His YouTube channel documents how Zhukov himself conquered fear. He recorded his last video on August 1, saying with a serious, resolute voice: “We cannot let fear win, because fear comes with silence — a silence that will only be interrupted by the braking of the police van out front and the ringing of the doorbell.”
Just a few hours later, Zhukov’s doorbell did indeed ring. His friend Evgeni Ovcharov was there when Zhukov was led away. “He didn’t seem intimidated. He was more like: LOL, I’m just a 21-year-old student and so many police officers are here to take me away,” Ovcharov says.
Ovcharov and Zhukov know each other from their political work, with Zhukov also having explored a run for the Moscow city parliament with Ovcharov’s assistance. But it proved to be just a crazy idea and they gave up after having collected a thousand signatures.
The two couldn’t have known what would happen next: Their first encounter with the world of the Russian penal system. When Ovcharov went to prison to drop off clothes for Zhukov, he was yelled at by the guards for not knowing the rules. “How am I supposed to know them? Are they going to be taught in schools in the future?” he says.
The Fight Goes On
Like Ovcharov, Zhukov’s HSE classmate Nikita Ponarin felt scared in the initial days following Zhukov’s arrest. “We’re afraid of long prison sentences,” he explains. “Anything else — 10 days in jail or an expensive fine — is seen as trifling these days.” Ponarin wears the twirled moustache of a hipster and a silver turtle in his ear. He says he never really agreed with Zhukov’s ultra-liberal stance, but that the two of them enjoyed debating politics.
Now, though, he is active on the internet organizing assistance for Zhukov. He and others have also set up a chat platform with tips for the parents of those who find themselves in pre-trial detention. Everything from paying fines and legal fees to sending letters has become perfectly organized. That was not the case during the anti-government protests in 2012. This could be the difference between the generations, says Ponarin: “I don’t feel like I am alone against the system.

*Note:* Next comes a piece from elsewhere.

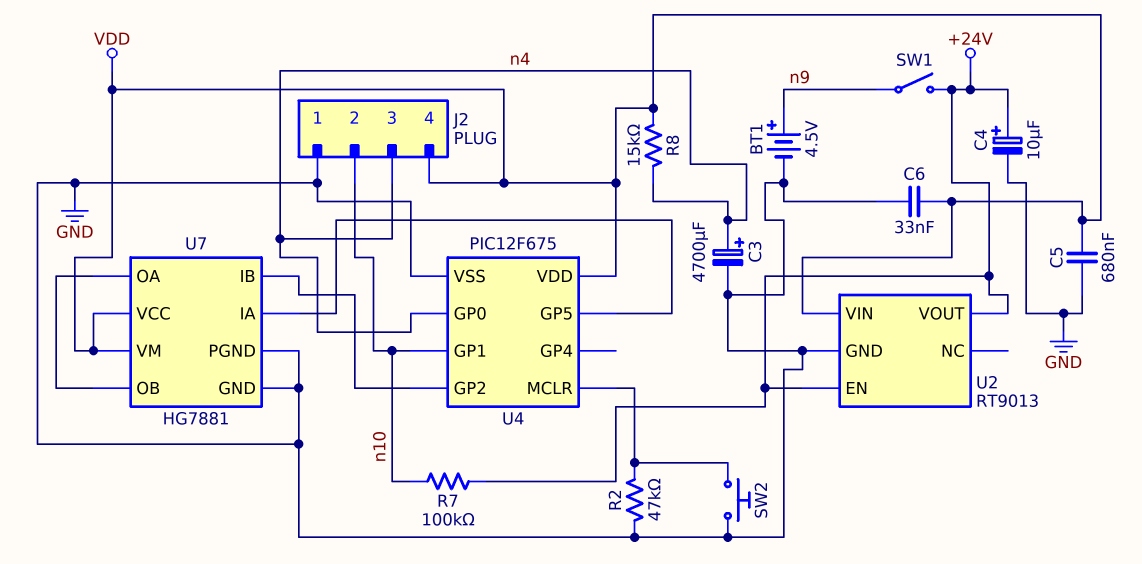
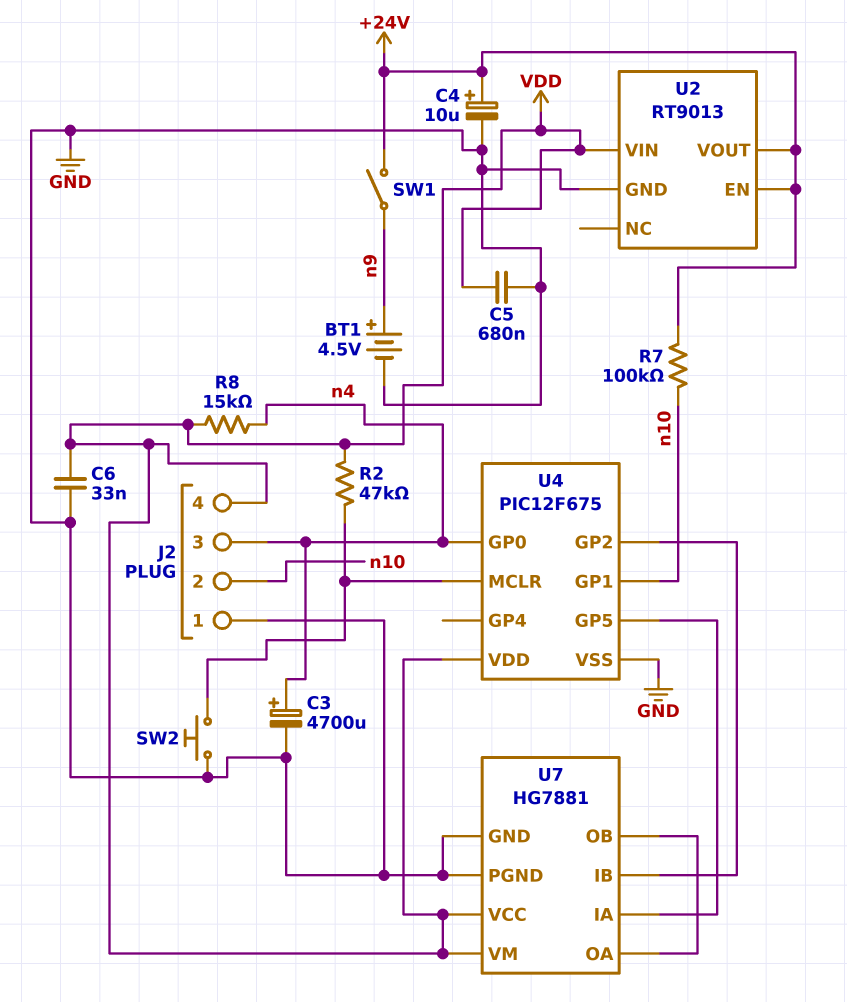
R2: 47k (GND, U4/MCLR) -> 47k (U4/MCLR, VDD)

There are 3,000 people behind me who have subscribed to our channel.”
Solidarity, it would seem, reduces the level of fear. A draconian judiciary tries to increase it again.
The Zhukov supporters in front of the Basmanny District Court on Tuesday evening may have been happy, but they also questioned their own satisfaction. The large show trial for “mass unrest,” with Zhukov in one of the leading roles, won’t be taking place, that much is clear. But the verdicts passed down separately on the individuals in question show that the campaign of intimidation is far from over. The laws have changed. And the fight goes on.